Every city has its own sort of NGE, which I am often picturing when I listen to the radio from that place. In the Jonathan Richman song entitled ‘Reno,’ he mentions a 24-hour bar where ‘the FBI meets the CIA.’ I think he means an NGE. The most important quality the NGE offers is a kind of anonymity, a namelessness (including that of its actual name) that carries through into everything else. You could be anyone, and that’s another way of saying: your past could be different to the one you actually have.

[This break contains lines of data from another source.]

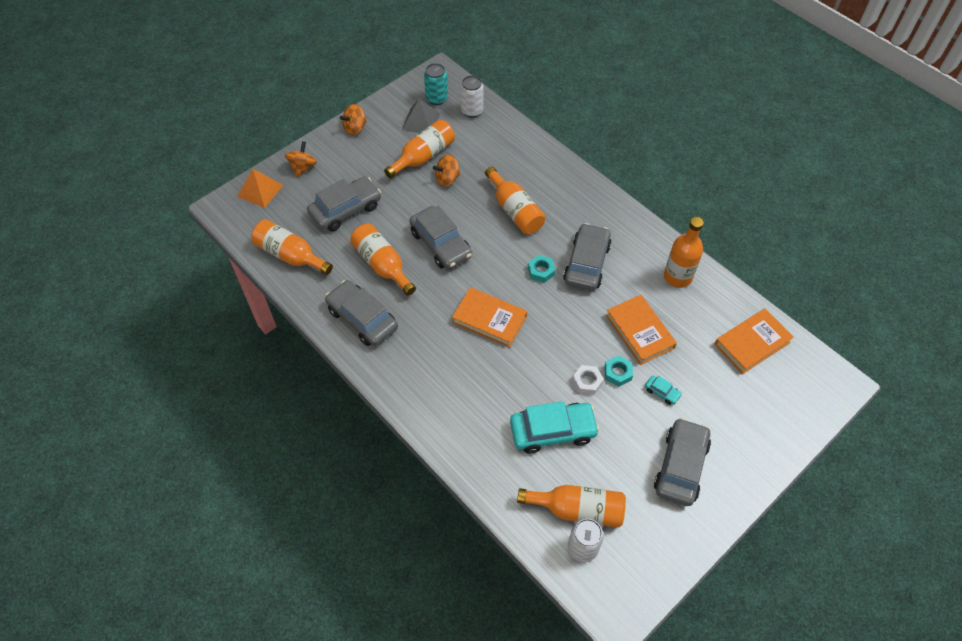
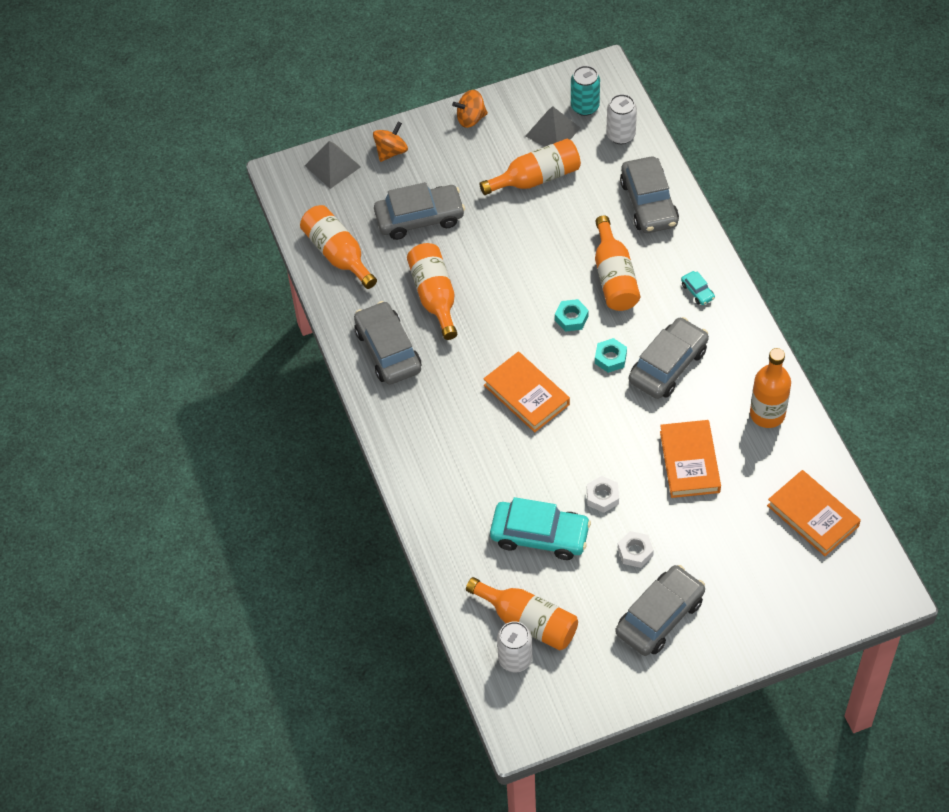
camera: 25 degrees right, 0 degrees up
(260, 190) = (332, 166): orange pyramid -> grey pyramid
(441, 244) = (510, 291): grey car -> grey car (649, 203)
(447, 179) = (552, 214): orange spinning top -> none
(617, 373) = (641, 498): turquoise nut -> turquoise nut (571, 318)
(634, 418) = (635, 552): none -> white nut
(662, 392) = (680, 535): turquoise car -> turquoise car (697, 291)
(752, 343) = (813, 515): orange book -> orange book turned 60 degrees clockwise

As a keepsake, before she leaves the Alpine clinic, Clavdia Chauchat gives Hans Castorp an X-ray of her skeleton. It’s an artefact swollen with symbolism, not least for revealing what is, in a sense, her deepest self, but which does so by completely anonymising her, concealing her quotidian appearance. ‘We all think we might be terrible people,’ writes Miranda July in her novel The First Bad Man (2015). ‘But we only reveal this before we ask someone to love us. It is a kind of undressing.’